Yeah, and it wasn't a question about how much is sunk cost. Yes, that sunk cost is everything we have spent so far. Will there be production in Venezuela? Of course, there will be production in Venezuela. But I think the question, Mark, is really today, is linked to when the US administration, or what will be the policy at the end of the day from the US administration. I think that's the only... Believe me, I see a lot of... There's a lot of work to be done here. There's a lot of things I have to agree with PDVSA about. But the fact that we now have a business plan, that we now have agreed upon what needs to be done, and I see full commitment from the PDVSA people in Pedrera Neta, and they are basically, you know, eagerly waiting us to get started together. So we have very strong support. Otherwise, it would be impossible to do this in six, seven weeks, as we have done with the Meza Tecnica. So, yes, there will be production. I think it's up to the US administration to know exactly when it's going to start up.
And if we look at the share price, then it's my understanding that the market hasn't really fully incorporated any major value from Venezuela. And that's why I think it could be interesting to just do the expectations of future investments that has not been done yet. If we look forward, then, obviously, you're not really in the driving seat when it comes to the administration in the US. But what shall we expect? What's the timeline when it comes to, let's say, the Venezuelan authorities?
OK, OK, OK, yeah. So what's the timeline for the four hour? No, I'm very confident that by the end of April, May, that we will have the terms agreed upon with how to operate and what kind of regime we're operating in. We have been very clear about our expectations. And, yeah, I think it's going to be interesting That's my expectation, really. But I think it's... I think that's a realistic expectation based on the experience we have seen. But by all means, things could take more time. It's not easy to cover. But that's our plan, at least. That's what we think.
So basically, there will be, let's say, in the coming quarter, there will be more clarity. And perhaps there will be more clarity from both administrations and both jurisdictions. So would it be fair to say that the next news flow, which you can control, would be, let's say, Papatera and Venezuela with the local authorities? Or is there anything else we should be looking out for that would be in your control? I
think, actually, the connection of the new wells in Atlanta is very material. Even more material than I think the Papatera issue is. But those two things will add significant production to BRAVA. There are some initiatives that you talked about to highlight the portfolio or something. I'm not so occupied with these processes. But that could be something that... There are some initiatives to look at selling larger parts of the onshore and even looking at some of the offshore things.
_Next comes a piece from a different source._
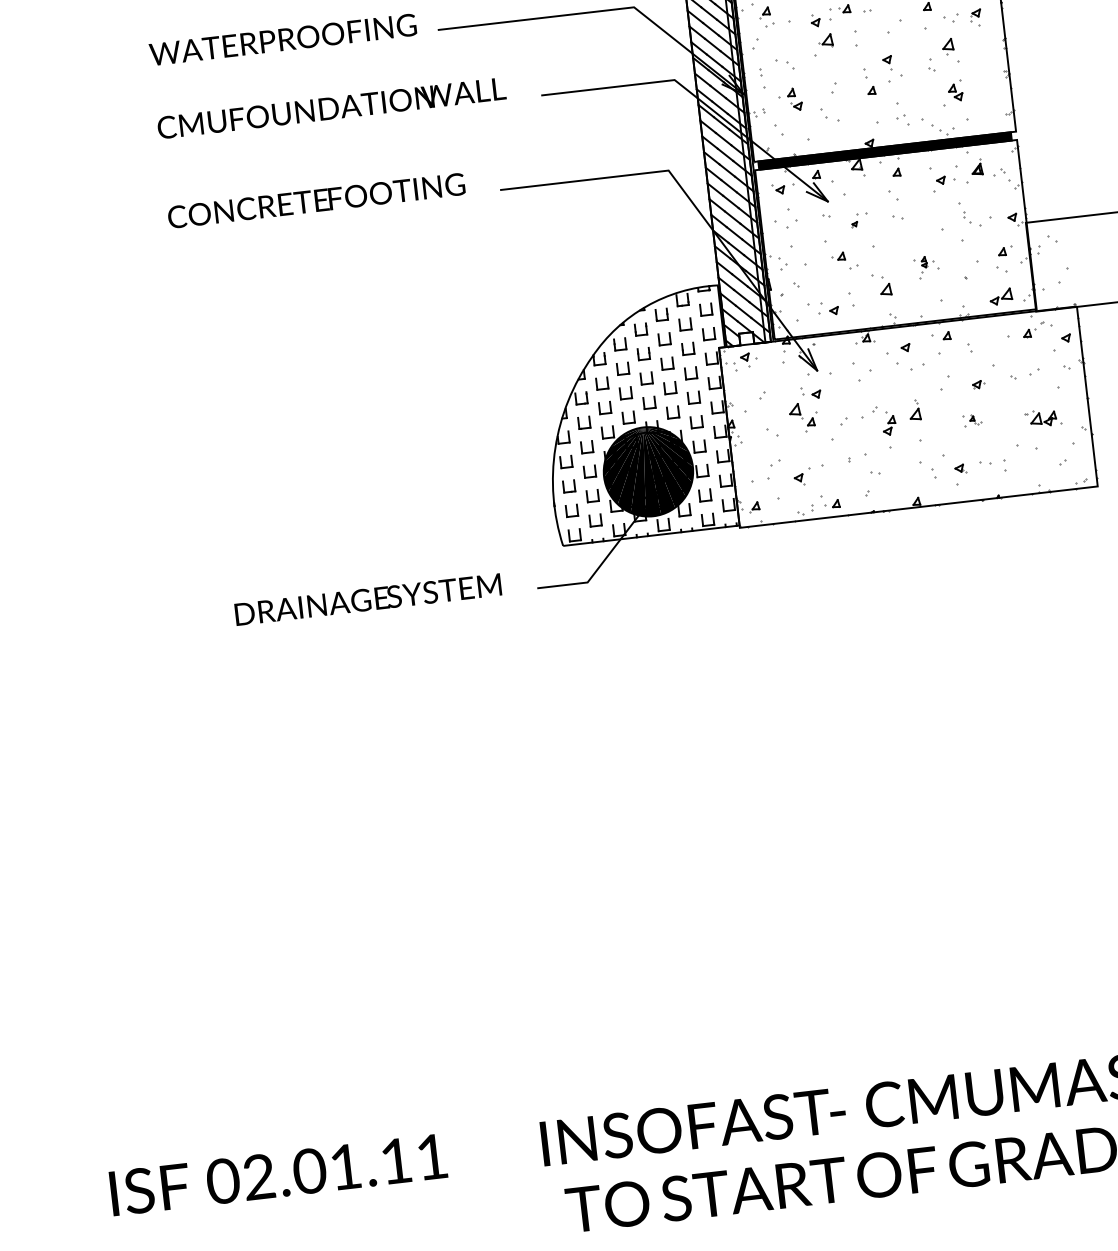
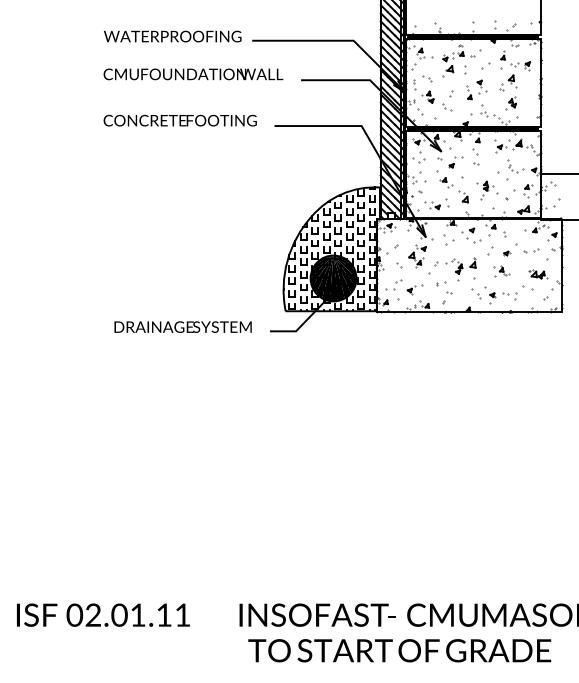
part: (858, 220) -> (455, 162), size x1.67
part: (926, 267) -> (487, 190), size x1.67
part: (971, 420) -> (501, 271), size x1.67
But I think the best thing for me is just to keep... My colleagues, so to speak, in BRAVA, keep focus on delivering barrels and get these wells connected. And the cash flow will convince everybody about the value in the company.
Right. So I thank you for that and pressed for time. I think we will forward all other questions to your web page and to yourself and to the rest of the management. So with that, Kjettil and Roberto, thank you so much.
Thank you for leading this once again. Always a pleasure to start talking with you.
So we'll see you later and take care. And to all of you out there asking the questions, if you haven't got your questions answered, please forward those to Maha Energy and we'll see you later. Thank you.